À DÉCOUVRIR - Création mondiale de l’opéra Hiroshima mon amour au Festival TransAmériques

Le 27 mai prochain, le public montréalais aura la chance d’assister à un phénomène plutôt rare, soit la création mondiale d’un nouvel opéra en français. Hiroshima mon amour, adaptation lyrique du film du même titre réalisé par Alain Resnais sur un scénario de Marguerite Duras en 1959, est une proposition de la compositrice australienne Rósa Lind et de l’homme de théâtre québécois Christian Lapointe, qui en signe le livret. Cette œuvre résulte de leur collaboration avec le Quatuor Bozzini et la compagnie de création lyrique Chants Libres.

La rareté du phénomène découle non seulement du fait même d’une nouvelle création lyrique en français, mais aussi de ce que celle-ci permet de faire éclore artistiquement. Du propre aveu de Christian Lapointe – avec qui L’Opéra s’est entretenu –, lorsque Rósa Lind lui a proposé cette adaptation, celui-ci était convaincu qu’il s’agissait d’une trop bonne idée pour qu’elle n’ait pas déjà été réalisée. Eh bien non. Mais alors, il serait assurément impossible d’obtenir les droits ? Non plus. Les artistes ont donc eu le champ (le chant ?) libre pour faire advenir cet opéra qui était déjà en dormance dans le film, selon les dires de Duras elle-même dans l’introduction du scénario publié – et cités par M. Lapointe en entrevue : « Leur premier propos sera donc allégorique. Ce sera, en somme, un propos d’opéra ».

M. Lapointe nous rappelle que cette allégorie se rapporte foncièrement à la question de la mémoire et de l’oubli : de la même façon que l’on est capables d’oublier un amour foudroyant que l’on pensait inoubliable, on a été capables d’oublier la tragédie d’Hiroshima. En ce sens, les œuvres de Duras sont porteuses d’une temporalité suspendue qui sied à merveille, selon le dramaturge, à la forme de l’opéra. Alors que le théâtre exige que la narration avance, les livrets d’opéra peuvent se permettre de faire du sur-place, comme la musique, elle, avance toujours. Celle-ci constitue par ailleurs un véhicule idéal pour les émotions durassiennes, et surtout celles de l’amour, que M. Lapointe considère « d’une densité indicible ». Cette indicibilité se situe au cœur du propos de l’œuvre : puisqu’il est impossible de parler d’Hiroshima, nous parlerons de l’impossibilité de parler d’Hiroshima.

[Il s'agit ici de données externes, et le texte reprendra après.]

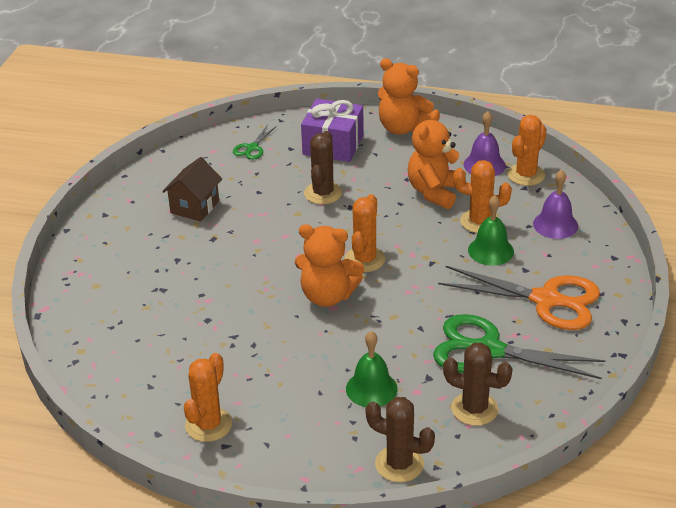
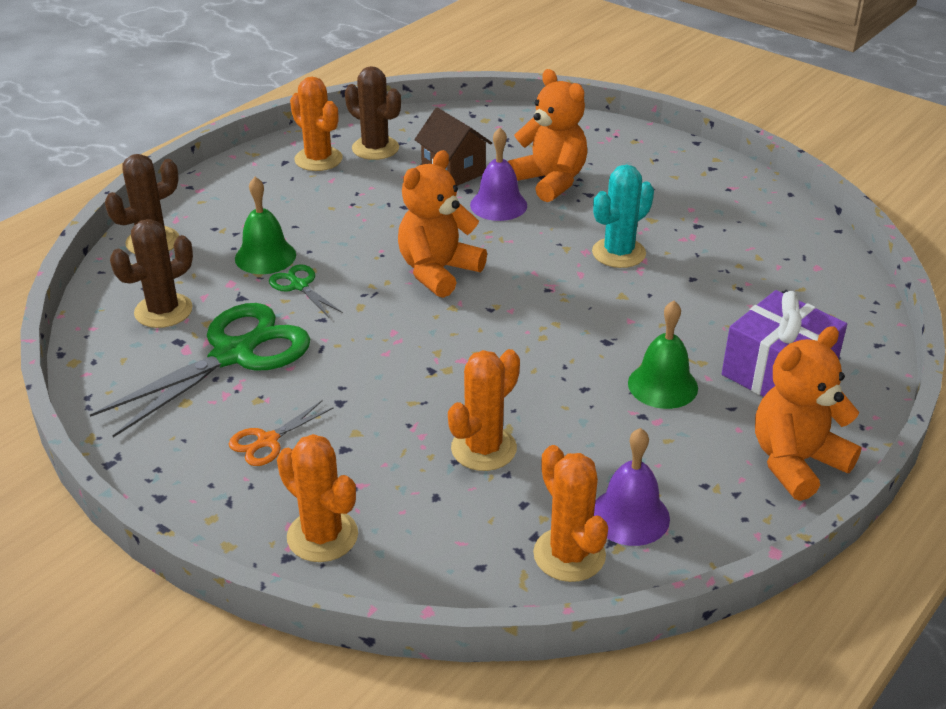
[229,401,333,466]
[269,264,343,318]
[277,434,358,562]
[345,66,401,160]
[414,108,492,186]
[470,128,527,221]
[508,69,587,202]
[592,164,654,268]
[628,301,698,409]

Toujours selon M. Lapointe, la musique de Rósa Lind est particulièrement apte à transmettre la sensation de temps suspendu inhérente à l’écriture durassienne, à travers un travail très onirique. Son choix d’instrumentation présente une qualité cristalline, à travers la harpe, la clarinette, la flûte, le quatuor à cordes et les percussions. Ainsi, Lind parviendrait à insuffler à sa musique une esthétique proche de l’Orient, sans être orientaliste ou japonisante pour autant. Comme le rapport à l’altérité est au cœur d’Hiroshima mon amour, les créateur·trices ont également choisi de l’aborder à travers la distribution. Ainsi, aux côtés des interprètes lyriques Marie-Annick Béliveau et Ellen Wieser, le public pourra entendre le performeur vocal Yamato Brault-Hori, connu notamment comme meneur du groupe de musique de rue Yamato et la fin du monde. Le texte élaboré par Christian Lapointe vise quant à lui à dégager ce qu’il considère comme la colonne vertébrale du scénario de Duras : pour atteindre cette colonne, le dramaturge a dépouillé le texte original d’environ 80% de sa matière.

Soulignons pour conclure qu’outre Chants Libres, cette production est l’œuvre de créateur·trices qui n’avaient, jusqu’ici, jamais abordé l’opéra. Il s’agit dès lors d’une grande première, à bien des égards. Ce côté néophyte – qui se limite à l’opéra, entendons-nous – constitue assurément une force aux yeux de Christian Lapointe, permettant à l’équipe de création de revisiter certaines conventions du genre. Loin de lui l’idée de « dépoussiérer » l’opéra : le terme lui semble condescendant. Mais il y a très certainement là une possibilité de proposer autre chose : un opéra photo-roman – grâce au travail du cinéaste Karl Lemieux – qui pourrait bien ajouter une pierre supplémentaire à l’édifice de la production lyrique francophone.